Blood. Gushing from his nose, thin, hesitant trails from his eyes. The worst headache. He rolled to his side and vomited across the composite floor. There were bodies around him, and something had changed. There were bodies around him, and one was alive.

Maggie coughed beside him, a wracking, horrible affair. He crawled the feet to her, the distance seeming miles. Wiped vomit and blood from his face as he touched her. She started to cry.

“Did you see it?”

Cervera stood over the engineer’s glass, jaw dropped. There were lifesigns on two. Not flickering, strong. They were talking. Finally. A breakthrough. Two survivors who weren’t squealing bags of smeared flesh and agony. Finally.

West nodded, nodded and sobbed, stroking Maggie’s hair, wiping tears from her. He nodded. He’d seen the light. They’d both seen everything.

“James!” Her voice echoed down the corridor. Richter heard, but he kept running. “James, please!”
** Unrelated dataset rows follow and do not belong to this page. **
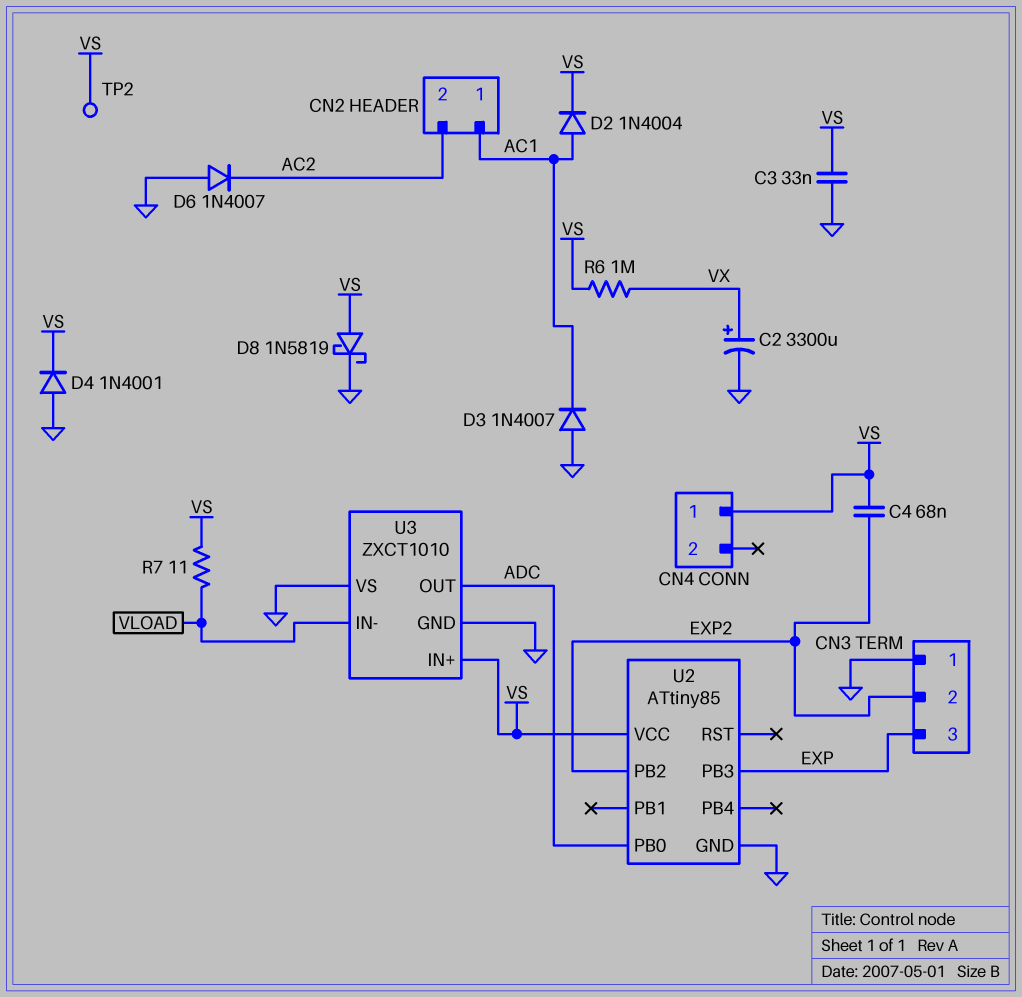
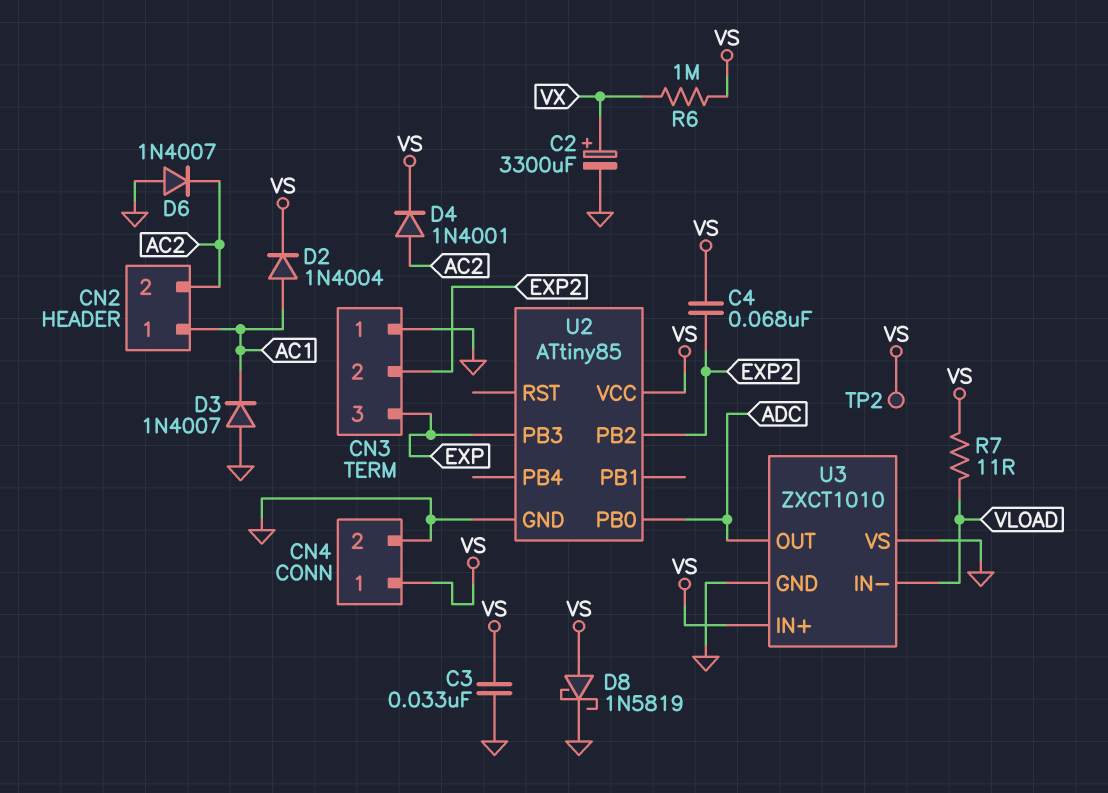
CN4 pin 2: none -> GND
D4: diode 1N4001 (A GND, K VS) -> diode 1N4001 (A AC2, K VS)

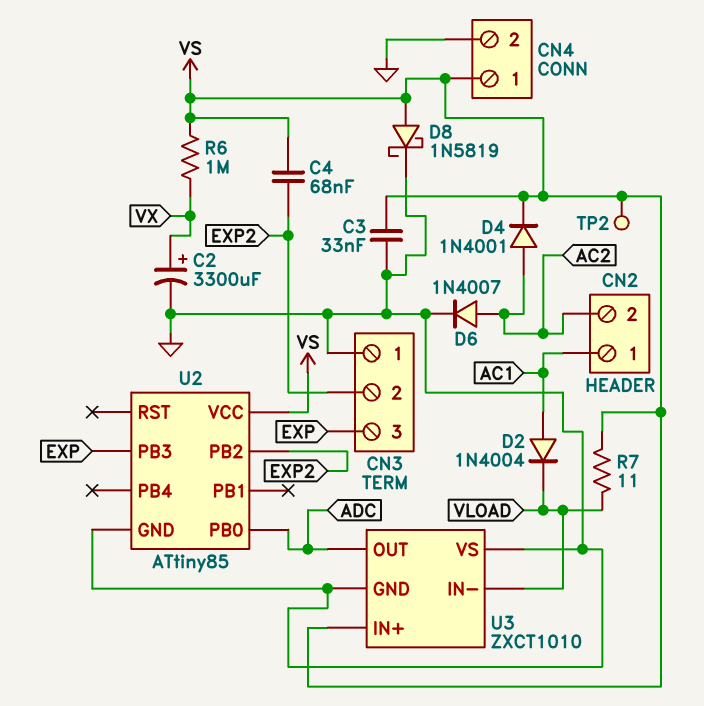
D2: diode 1N4004 (A AC1, K VS) -> diode 1N4004 (A AC1, K VLOAD)
D3: diode 1N4007 (A GND, K AC1) -> none
D6: diode 1N4007 (A GND, K AC2) -> diode 1N4007 (A AC2, K GND)

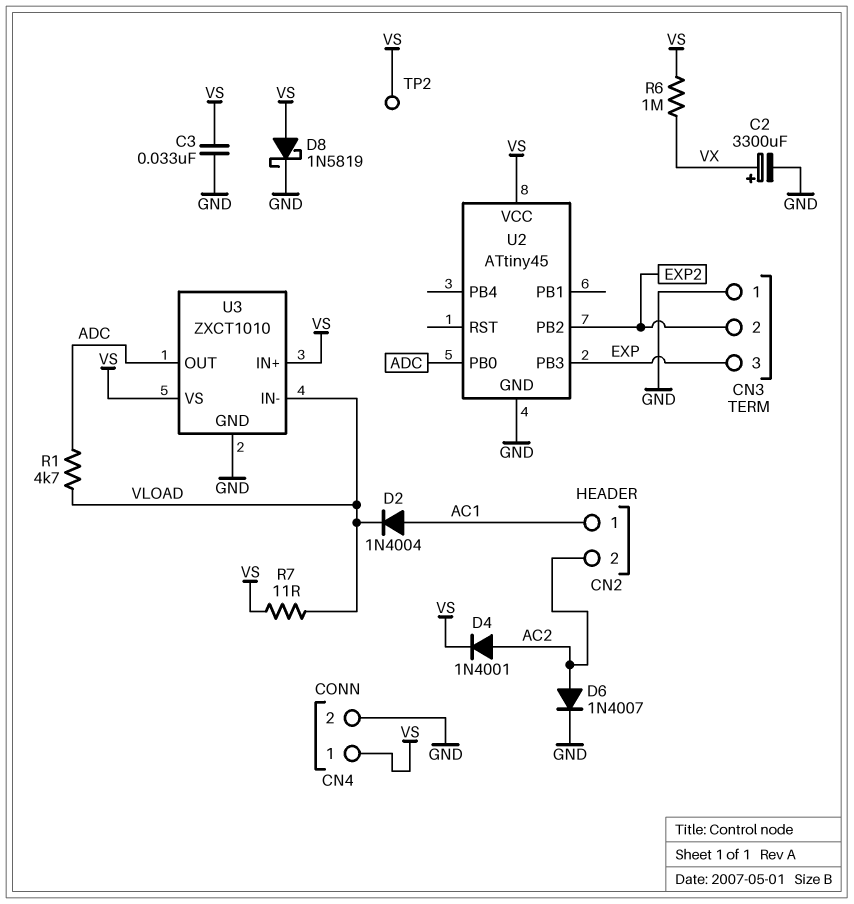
C4: 68nF (EXP2, VS) -> none
R1: none -> 4.7k (ADC, VLOAD)
U2: ATtiny85 -> ATtiny45
U3 pin VS: GND -> VS

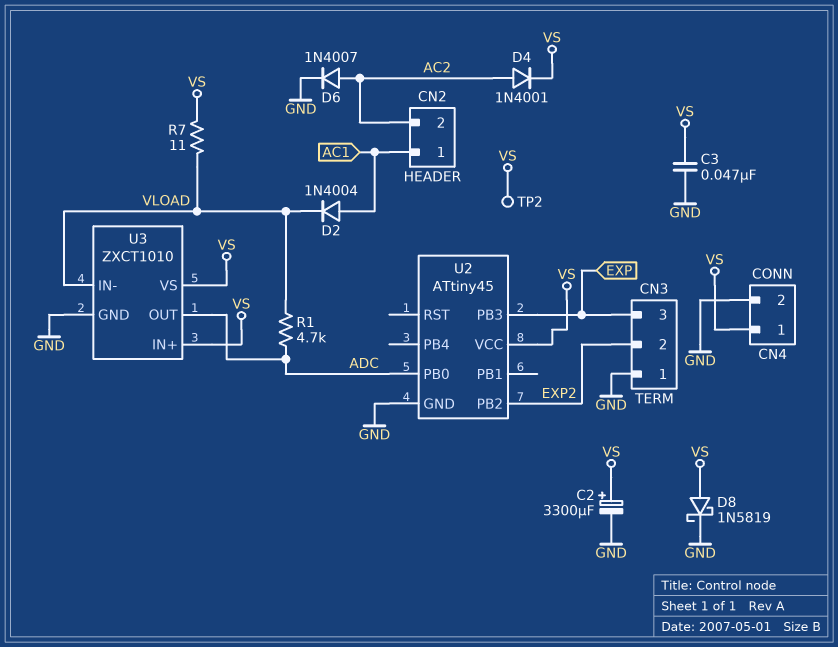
C2: 3300uF (plus VX, minus GND) -> 3300uF (plus VS, minus GND)
C3: 33nF (GND, VS) -> 47nF (GND, VS)
R6: 1M (VS, VX) -> none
He came to the chamber door, slid to a stop across the slick, tilted floor. He could hear Benton running to catch up. He opened the door anyway.
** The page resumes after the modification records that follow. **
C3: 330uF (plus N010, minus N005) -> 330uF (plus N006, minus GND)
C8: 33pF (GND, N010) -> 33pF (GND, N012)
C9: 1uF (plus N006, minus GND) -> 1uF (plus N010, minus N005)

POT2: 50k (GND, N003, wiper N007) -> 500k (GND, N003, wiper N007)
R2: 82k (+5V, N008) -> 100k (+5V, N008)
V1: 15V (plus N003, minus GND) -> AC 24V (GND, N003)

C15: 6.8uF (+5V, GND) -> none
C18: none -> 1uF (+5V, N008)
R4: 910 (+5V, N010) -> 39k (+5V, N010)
Two people looked up. Gray eyes. Forty-eight corpses around them. The light at the room’s center throbbed.

Hope slammed into his back, grabbing his coat and pulling him into the corridor. She shoved him against the wall, stood between him and the thrumming, screaming ball of light.

He turned to her, his eyes distant, his mind lifetimes away. He saw Balfour coming down the corridor, the hallway of an alien vessel, forty-eight corpses, two survivors, the light.

“James—

A palpable thrust of brilliance tore from the light at the chamber’s center. West and Maggie clawed into each other, the song of the trillions broadcasting above them, the light reaching out, out, out

When Richter came around, one of the K group survivors was cradling his head. A girl. The other crouched beside Michael, whose head lolled toward him. Richter’s heart stopped an instant when he saw Michael’s cold gray eyes.

“Hope?” He coughed out, choking on something copper. “Hope?”

“She’s—” The girl’s cold hand was against his cheek.

“Hope?”

The man tending to Michael whispered something.

“What?” Richter tried to get up, found himself weak in the aftermath of the light, drained. Something was fundamentally different.

West turned around, a small motion of his head indicating the chamber.

Richter threw Maggie’s hands from him, crawled slowly, painfully into the orb room. Made it to the edge of the drop into the bowl. Saw what remained of Hope Benton curled peacefully against the corpses of Assault K.

Something broke.

There are of course connections that imply a verifiable cosmology, a totality of phenomena constituting all of time and space. Beyond theoretical physics, string theory and the anthropic principle, there is a fundamental symmetry to existence that is better described through a defined set of characteristics in the known megaverse embodied in the form of a particular set of children born in the summer and autumn of the second year of the third millennium.

David Smith Jennings died an old man in the far, far future.

Antonia Cervera was shot and killed by David Smith Jennings in Wind River, D.C..

Abrah Allen-Kennedy was killed in the Quebecois nuclear attack on Washington, D.C.

Buddy McClure broke his neck and drowned on the bottom of Lake Superior.

Hank the Cowboy was cancelled.

Honeybear Brown lives on, under the couch.